Geri dönüşüm işinde çalışanlarla sohbetimize devam ediyoruz. İsmini vermek istemeyen geri dönüşüm işçisi şunları söyledi: “Ben çöplerden kağıt topluyorum. Üç nüfusa bakıyorum. 500 lira kiramı bile veremiyorum. Sigortam yok, hiçbir güvencem yok. Biz düzenli maaştan geçtik. Karnımızı doyuralım bizim için yeter. Haftalık 100-150 lira eve götürelim halimize şükrediyoruz. Doğal gazı biz rüyamızda görmüyoruz. Soba yakıyoruz. Odun da alamıyoruz. Çöpten bulduğum tahta parçalarını götürüyorum. Öyle evi ısıtıyoruz. Odun, kömürden vazgeçtik. Tahta parçası bulsak yeterli. Başka çaremiz de yok. Biz algı yaratmıyoruz. Türkiye’yi bugüne getirenler algı yaratıyor. Hastalandığımızda bir hap bulabilirsek ne şans. Şansa yaşıyoruz. Elektrik faturası 420 TL geldi. Yakında onu da keserler. Bu ülkeyi bu hale getirenler utansın. Biz değil.” 
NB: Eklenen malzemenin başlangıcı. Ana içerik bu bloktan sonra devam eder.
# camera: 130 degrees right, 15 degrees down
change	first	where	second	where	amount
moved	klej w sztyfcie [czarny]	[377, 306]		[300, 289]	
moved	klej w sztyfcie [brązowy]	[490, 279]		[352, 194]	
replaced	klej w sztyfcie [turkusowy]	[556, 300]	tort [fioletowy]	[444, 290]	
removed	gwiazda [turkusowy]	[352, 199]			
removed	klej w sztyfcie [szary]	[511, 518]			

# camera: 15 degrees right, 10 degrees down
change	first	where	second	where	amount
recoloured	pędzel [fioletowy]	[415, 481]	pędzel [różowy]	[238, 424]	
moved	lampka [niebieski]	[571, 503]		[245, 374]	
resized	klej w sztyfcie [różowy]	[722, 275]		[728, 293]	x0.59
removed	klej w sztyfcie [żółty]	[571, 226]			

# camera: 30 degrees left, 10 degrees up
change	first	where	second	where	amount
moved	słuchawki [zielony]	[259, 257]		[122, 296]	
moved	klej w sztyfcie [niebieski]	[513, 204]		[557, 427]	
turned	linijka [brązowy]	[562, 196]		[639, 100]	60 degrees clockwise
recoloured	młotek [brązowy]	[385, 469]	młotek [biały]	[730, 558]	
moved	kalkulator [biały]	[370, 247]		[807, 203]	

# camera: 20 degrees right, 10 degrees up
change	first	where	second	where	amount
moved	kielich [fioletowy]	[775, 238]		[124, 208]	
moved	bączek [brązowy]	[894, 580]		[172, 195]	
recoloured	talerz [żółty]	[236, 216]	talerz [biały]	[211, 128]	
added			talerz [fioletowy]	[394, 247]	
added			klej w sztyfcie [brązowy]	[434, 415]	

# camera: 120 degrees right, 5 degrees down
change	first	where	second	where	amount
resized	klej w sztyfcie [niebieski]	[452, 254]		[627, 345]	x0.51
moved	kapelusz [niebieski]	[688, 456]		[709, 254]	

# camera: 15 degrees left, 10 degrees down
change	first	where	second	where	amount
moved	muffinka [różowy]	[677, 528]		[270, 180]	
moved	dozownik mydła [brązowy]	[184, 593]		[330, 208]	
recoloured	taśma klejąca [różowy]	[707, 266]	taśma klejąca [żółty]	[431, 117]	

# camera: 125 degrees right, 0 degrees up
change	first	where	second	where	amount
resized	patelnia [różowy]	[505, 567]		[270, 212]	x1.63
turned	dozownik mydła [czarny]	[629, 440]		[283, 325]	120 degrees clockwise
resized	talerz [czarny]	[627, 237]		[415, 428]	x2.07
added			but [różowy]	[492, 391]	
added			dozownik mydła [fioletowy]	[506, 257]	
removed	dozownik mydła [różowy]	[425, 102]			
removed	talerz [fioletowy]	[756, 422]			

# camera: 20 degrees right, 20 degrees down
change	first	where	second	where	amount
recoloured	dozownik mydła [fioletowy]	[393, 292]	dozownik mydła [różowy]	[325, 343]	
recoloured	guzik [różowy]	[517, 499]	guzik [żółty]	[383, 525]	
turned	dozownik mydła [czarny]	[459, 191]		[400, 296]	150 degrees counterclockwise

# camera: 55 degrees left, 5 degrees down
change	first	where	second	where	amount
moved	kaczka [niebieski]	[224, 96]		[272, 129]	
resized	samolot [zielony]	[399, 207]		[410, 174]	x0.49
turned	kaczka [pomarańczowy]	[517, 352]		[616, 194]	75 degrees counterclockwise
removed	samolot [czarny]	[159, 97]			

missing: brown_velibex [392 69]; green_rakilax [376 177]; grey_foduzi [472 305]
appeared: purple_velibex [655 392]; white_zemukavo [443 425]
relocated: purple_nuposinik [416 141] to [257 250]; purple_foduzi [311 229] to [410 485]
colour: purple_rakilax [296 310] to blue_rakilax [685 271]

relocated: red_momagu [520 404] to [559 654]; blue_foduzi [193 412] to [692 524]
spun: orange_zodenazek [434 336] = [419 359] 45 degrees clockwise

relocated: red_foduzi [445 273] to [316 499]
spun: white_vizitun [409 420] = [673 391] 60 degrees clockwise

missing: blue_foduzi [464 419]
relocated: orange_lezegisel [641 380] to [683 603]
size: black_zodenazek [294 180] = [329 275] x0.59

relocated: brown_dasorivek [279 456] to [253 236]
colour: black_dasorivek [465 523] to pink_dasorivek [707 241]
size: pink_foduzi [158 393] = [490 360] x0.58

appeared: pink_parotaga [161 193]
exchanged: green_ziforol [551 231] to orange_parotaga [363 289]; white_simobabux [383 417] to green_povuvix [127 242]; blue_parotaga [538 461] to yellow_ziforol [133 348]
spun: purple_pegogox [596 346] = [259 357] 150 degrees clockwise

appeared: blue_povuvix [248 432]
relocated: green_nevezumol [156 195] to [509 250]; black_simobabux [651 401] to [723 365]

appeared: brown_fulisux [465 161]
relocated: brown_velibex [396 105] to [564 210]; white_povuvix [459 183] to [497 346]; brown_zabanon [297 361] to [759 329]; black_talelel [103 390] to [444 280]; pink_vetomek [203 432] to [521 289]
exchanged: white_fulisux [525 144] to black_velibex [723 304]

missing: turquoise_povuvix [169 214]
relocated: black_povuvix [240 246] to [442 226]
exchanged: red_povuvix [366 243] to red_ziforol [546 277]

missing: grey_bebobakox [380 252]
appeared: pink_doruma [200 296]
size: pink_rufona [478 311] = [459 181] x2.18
Bakan Berat Albayrak’ın ekonomi politikalarını eleştiren haber ve yazılara yönelik “Türkiye aleyhinde algı oluşturma” suçlamasına ilişkin ise, “Algı yaratılıyor deniliyor. Asıl algıyı bu ülkeyi bu hale getirenler yapıyor. Çoğu akşam yemek bile yiyemiyoruz. Şimdi siz söyleyin bu yoksulluğun içindeyken biz mi algı yapıyoruz?  Asıl algıyı milyon dolarlık arabalara binenler, saraylarda oturanlar yapıyor” dedi.

DİYANETİN TASARRUFU İLE MİLYONLARCA GARİBANIN KARNI DOYAR”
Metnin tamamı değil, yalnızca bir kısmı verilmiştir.